I'm so happy I was wrong, but I won't get too happy because they could always switch it back asap.


----------



## Dragonballfan

*re: 11/07 SmackDown Live Discussion Thread: AJ vs Mahal & Becky vs Ellsworth') changed*



Chrome said:


> Maybe they'll move Balor to SDL and have him feud with Styles for the WWE title? :hmm:


Balor wins the RR then we have a TLC rematch at WM between WWE Champion AJ Styles and the "Demon" Finn Balor wens3


Not likely... :reigns2


----------



## Blade Runner

*re: 11/07 SmackDown Live Discussion Thread: AJ vs Mahal & Becky vs Ellsworth') changed*



Chrome said:


> Maybe they'll move Balor to SDL and have him feud with Styles for the WWE title? :hmm:


That actually wouldn't surprise me.

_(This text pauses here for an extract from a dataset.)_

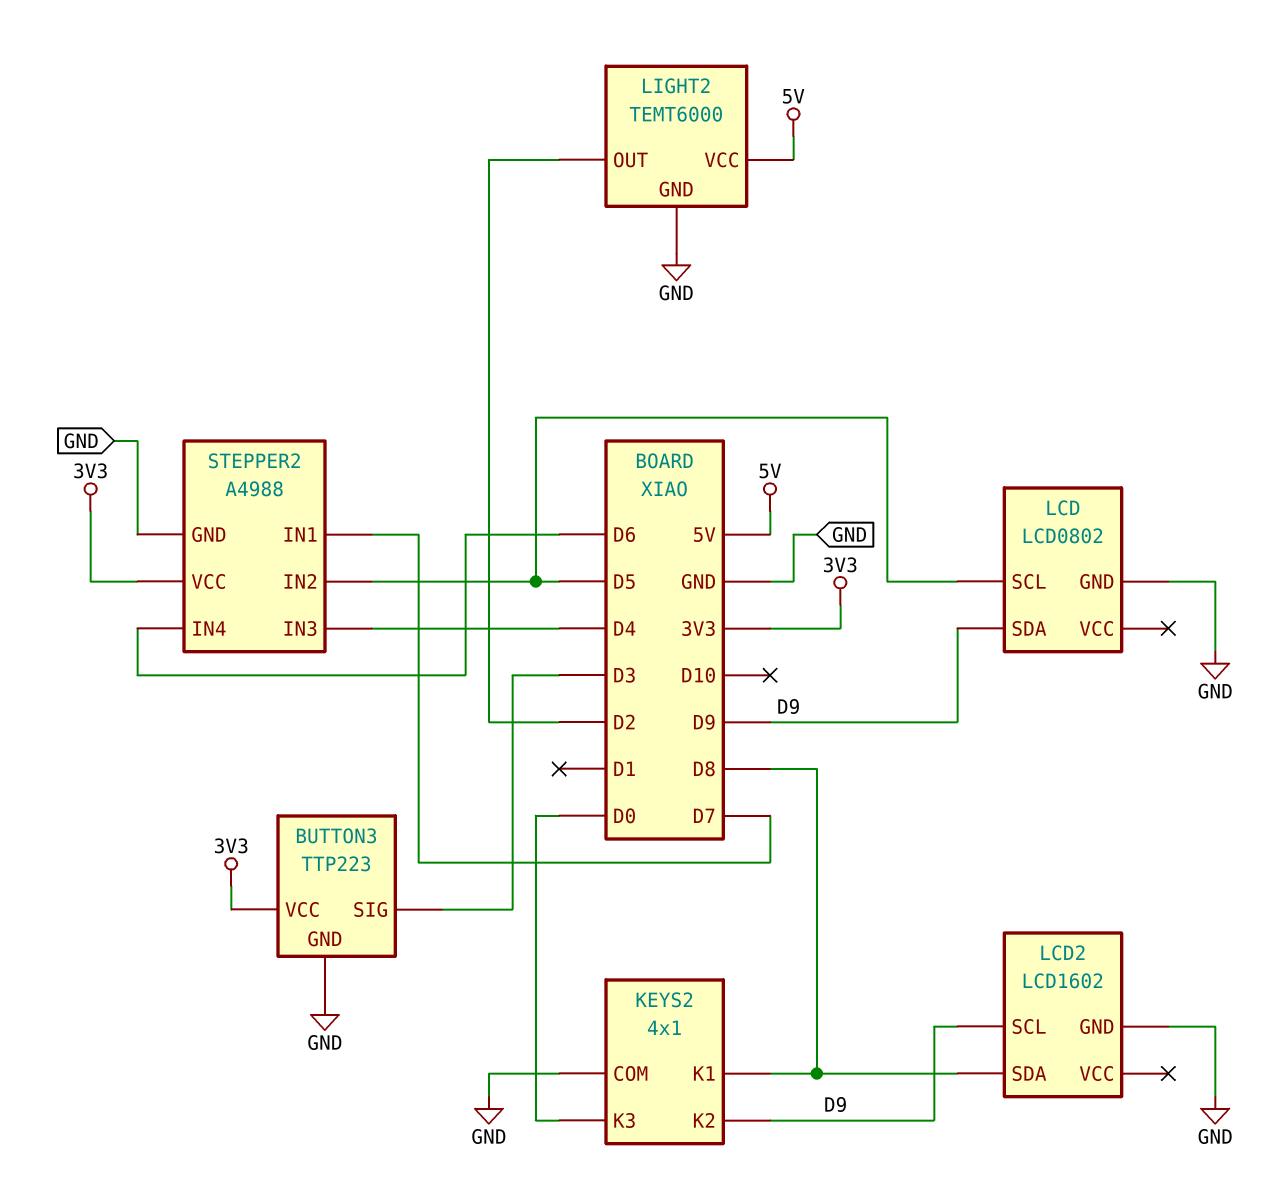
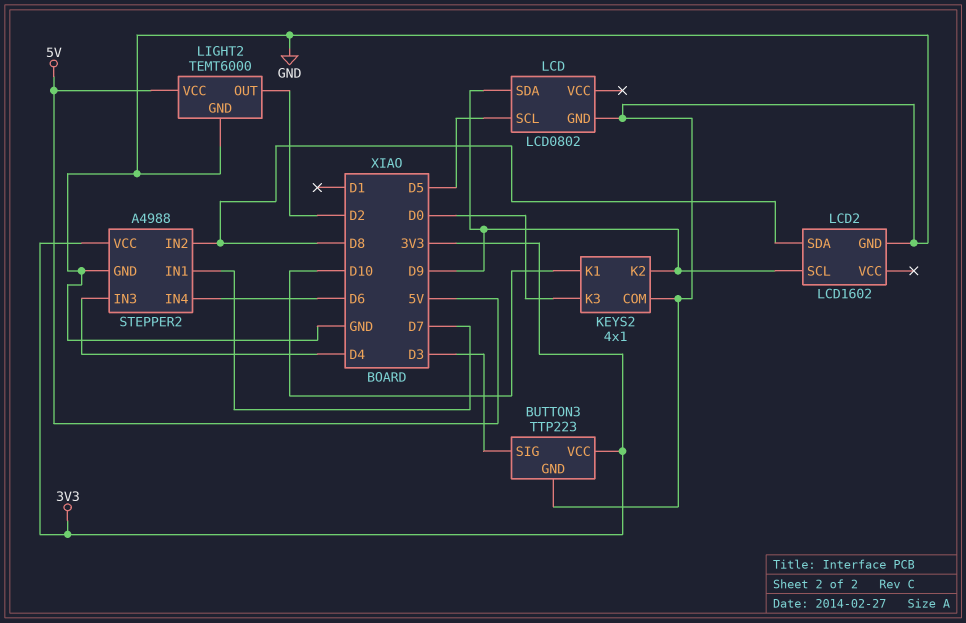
KEYS2 pin K1: D8 -> D10
STEPPER2 pin IN2: D5 -> D8

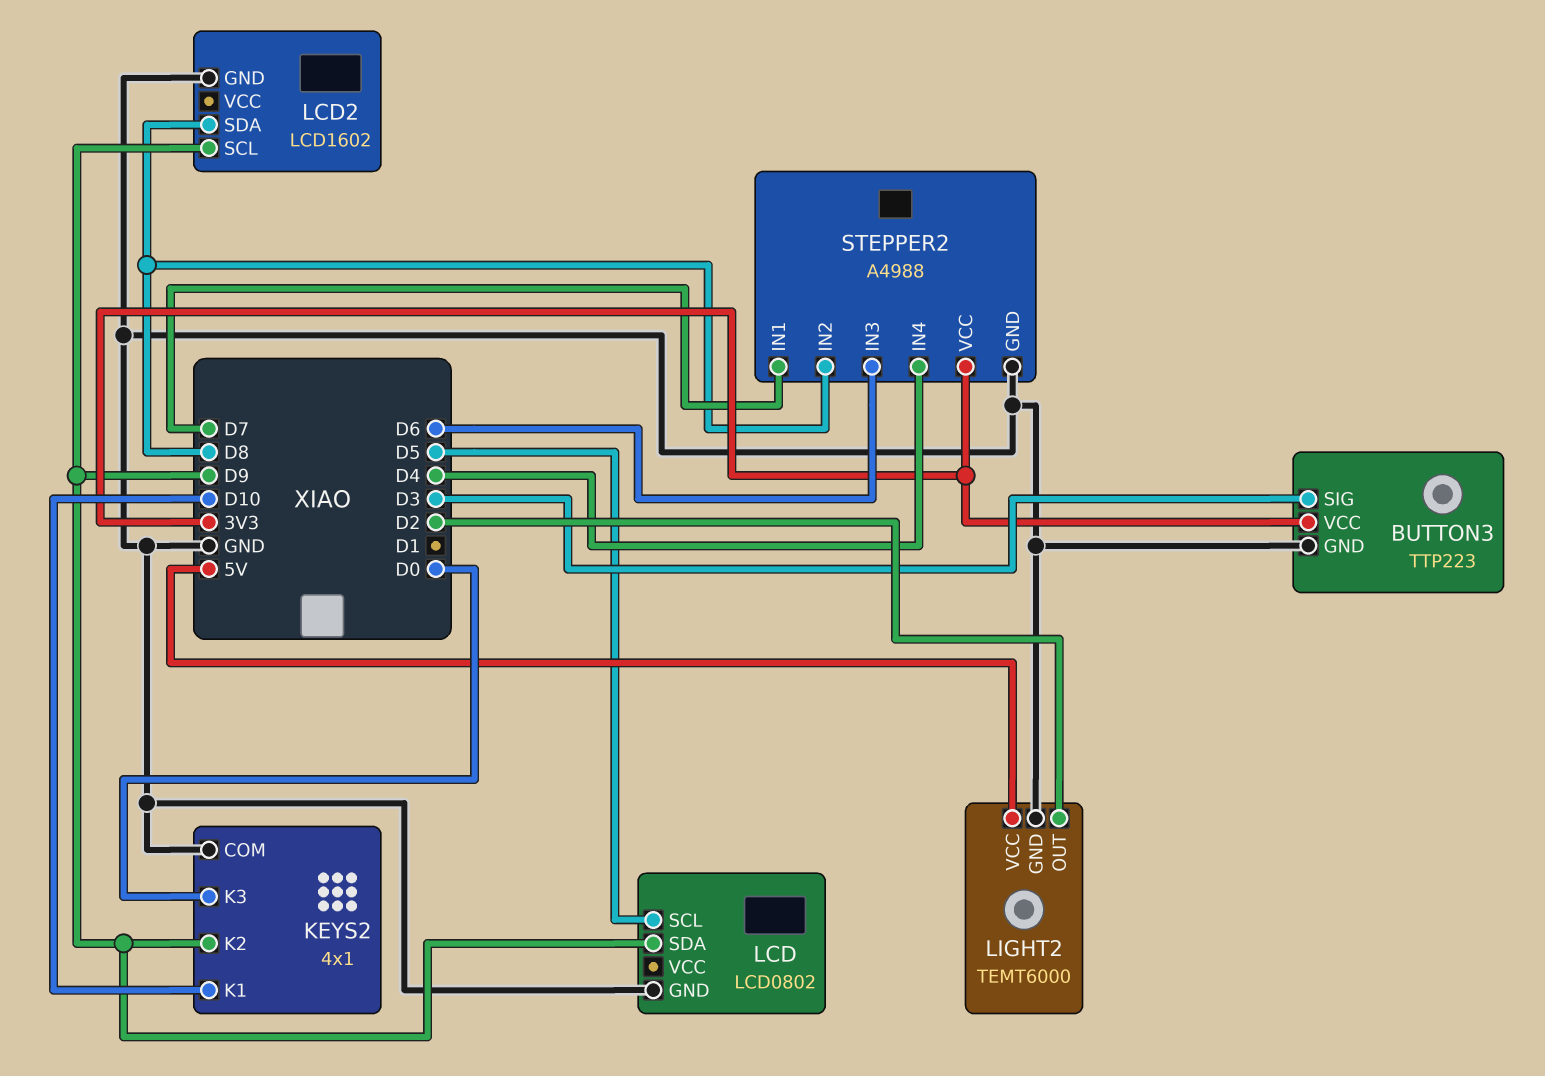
STEPPER2 pin IN3: D4 -> D6
STEPPER2 pin IN4: D6 -> D4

Hopefully they'll turn Balor heel by then, because he's far more tolerable that way (if I go by his stint in the Bullet Club).


----------



## wkc_23

*Re: ** No Spoilers ** 11/07 SmackDown Live Discussion Thread: AJ Challenges Mahal for the Title in Manchester*

It's not gonna happen, but if AJ Styles SOMEHOW became the WWE Champ tonight 

:banderas :banderas :banderas :banderas :banderas


----------



## KOMania1

*re: 11/07 SmackDown Live Discussion Thread: AJ vs Mahal & Becky vs Ellsworth') changed*

Words can't describe the absolute elation I'm feeling right now that; 

a) That useless hack is no longer champion. 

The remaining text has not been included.